A striking exhibition of large-format black-and-white photographs by Ouriel Morgensztern, the house photographer of Vienna's Horten Collection, offers a stark reinterpretation of the museum's architecture, transforming the bustling private institution into a serene modernist monument. The photographs, on display in the museum's parterre level through April 12, represent the final curated intervention by former director Agnes Husslein-Arco, who stepped down in November 2025. In these images, Morgensztern strips away the vibrant, energetic character of the museum, replacing it with a vision of silent, geometric grandeur that stands in deliberate contrast to daily reality.
The Horten Collection, which Husslein-Arco left in the hands of successor Verena Kaspar-Eisert, has established itself as perhaps Vienna's most accessible venue for viewing high-caliber, expensive art.
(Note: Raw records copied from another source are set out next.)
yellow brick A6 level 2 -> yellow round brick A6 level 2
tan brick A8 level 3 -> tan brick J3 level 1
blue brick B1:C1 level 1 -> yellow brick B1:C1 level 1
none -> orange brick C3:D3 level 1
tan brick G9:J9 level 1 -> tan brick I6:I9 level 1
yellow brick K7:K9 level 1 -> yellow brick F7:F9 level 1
Visitors enter the foyer and find themselves immediately immersed among masterpieces by Ernst Ludwig Kirchner, Marc Chagall, and Andy Warhol, without the formality typical of such institutions. The building itself, a converted former garage, pulses with color—from its climate-friendly coated forecourt to its dynamic website design. The space typically teems with life, particularly school groups that scramble up and down the open staircases, creating an atmosphere that is lively, informal, and slightly chaotic. This vibrant reality makes Morgensztern's austere photographic vision all the more dramatic by comparison.
Morgensztern's photographs eliminate human presence entirely, focusing instead on the museum's structural elements to create a sense of monumental stillness. The staircases, railings, and glass roof surfaces acquire a weighty, almost sacred quality through his lens. He employs harsh contrasts and sharply defined shadows, creating images so devoid of color and movement that they appear as though someone has literally turned off the sound. This approach represents the opposite end of the spectrum from his usual work documenting the museum's exhibitions and social events since its 2022 opening. Yet even within this serious, minimalist framework, viewers can detect a subtle playfulness in his compositional choices.
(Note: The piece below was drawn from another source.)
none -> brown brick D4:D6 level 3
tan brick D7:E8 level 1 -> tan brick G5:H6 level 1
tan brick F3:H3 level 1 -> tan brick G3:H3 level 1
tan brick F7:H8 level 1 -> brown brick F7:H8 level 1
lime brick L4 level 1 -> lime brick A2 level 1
Born in Paris and having lived in Southern France and Israel before settling in Vienna two decades ago, Morgensztern brings a rich understanding of photographic history to this project. He draws inspiration from Bauhaus masters like László Moholy-Nagy, who used radical low-angle shots and tilted perspectives to create new spatial experiences through photography. Morgensztern applies similar techniques to the Horten Collection, capturing platforms from below and rotating them 90 degrees so they appear as purposeless minimalist sculptures. The handrails and railings transform into abstract constructions reminiscent of El Lissitzky's work, demonstrating the photographer's deep engagement with modernist visual language and his ability to make familiar architectural elements feel alien and newly discovered.
Despite the apparent seriousness of his approach, Morgensztern embeds witty details that reveal him as more than a modernist purist. He includes the paw of an animal sculpture from the collection, injecting a moment of organic whimsy into the geometric composition. In perhaps his most subversive gesture, he crops the museum's name so that "Horten" becomes "ORT"—the German word for "place"—transforming a wealthy collector's brand into a simple designation of location. These touches suggest a photographer who observes with a twinkle in his eye, someone who can honor architectural grandeur while simultaneously poking gentle fun at institutional identity. The work balances reverence for space with a lighthearted acknowledgment of its artificiality.
The exhibition ultimately serves as a moment of pause for the institution, freezing the museum's clocks and prompting reflection on its future direction. As the Horten Collection enters its next phase under new leadership, Morgensztern's photographs raise a central question: will the institution embrace the strict, monumental qualities revealed in these images, or will it continue developing the more playful, colorful, and accessible character that defines its daily operations? The photographer's vision holds both possibilities in tension, suggesting that the museum's identity might productively exist somewhere between these two poles. His work invites visitors to see the building anew, to appreciate its architectural bones while considering what kind of institution it might become.